In the last two collections, Piccolo libro inutile [Little useless book] and Libro per la sera della domenica [Book for Sunday Evening] Corazzini explores messianic cognition, illustrating a type of mystical knowledge that lies in what Giorgio Agamben defines as “the limit concept of religious experience in general, the point in which religious experience passes beyond itself and calls itself into question insofar as it is law” (Homo Sacer 39). Crepuscular mystic cognition is an annihilation of the rational will that allows for a totalizing experience, in which the ego projects itself in an over-dimension beyond life, death, and physical constrictions.

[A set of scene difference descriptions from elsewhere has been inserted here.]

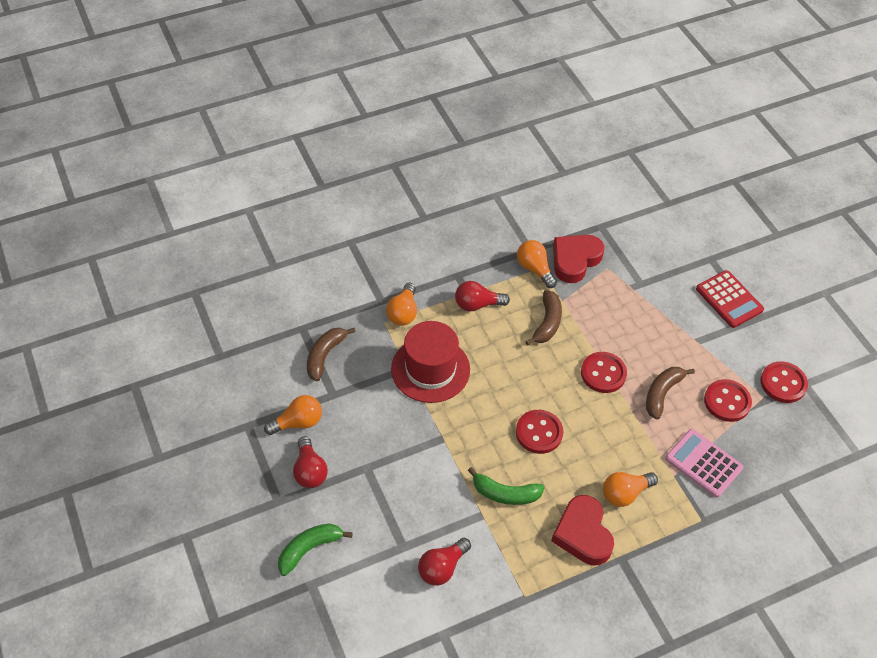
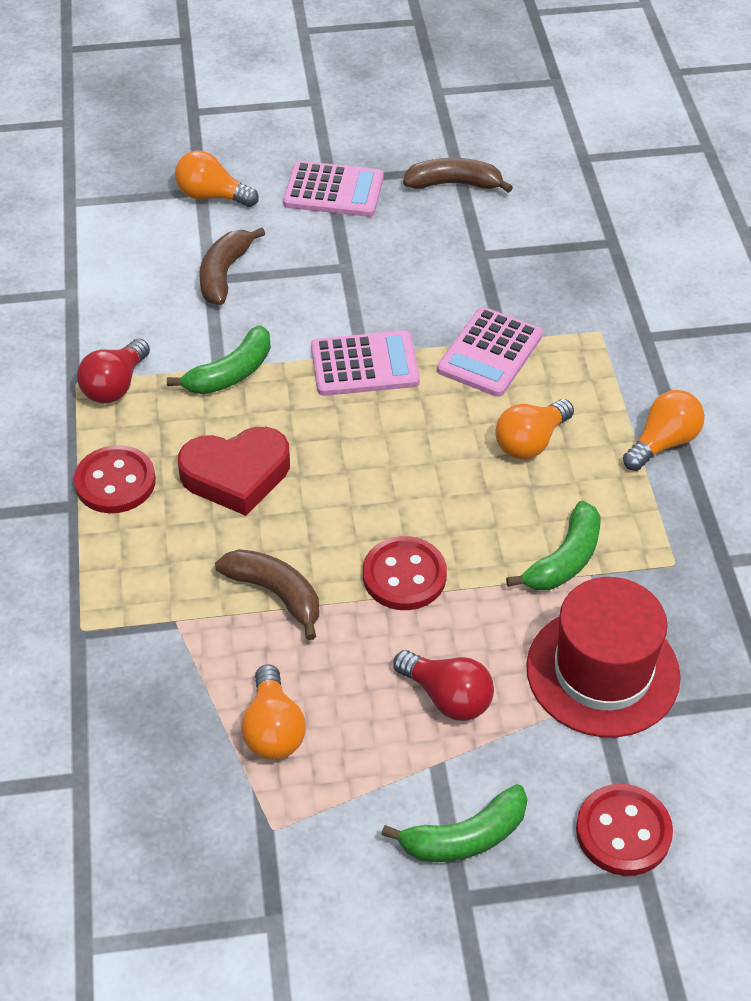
green banana: 2 -> 3
pink calculator: 1 -> 3
red button: 4 -> 3
red calculator: 1 -> 0
red heart: 2 -> 1
red light bulb: 3 -> 2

In a letter to Antonello Caprino, dated August 1905, Corazzini expresses his desire to dissolve his human materiality in a suspension of his existence that signals a revelatory encounter with a mysterious
non se quoi, which he has always half-seen:
La dedizione del mio corpo al Nulla o al Tutto, secondo l’ora che passa, s’intensifica in un desiderio così folle e così enorme come se nella cessazione della mia esistenza io intravedessi ciò che tiene gli occhi del prigioniero, rimasto per un caso, privo di sorveglianza. (O 284)131
131 The dedication of my body to the Nothing or to the Everything depends on the time, intensifies in such a foolish
and enormous desire, as if in the end of my existence I glimpsed what captures the eyes of the prisoner who happened to remain without surveillance.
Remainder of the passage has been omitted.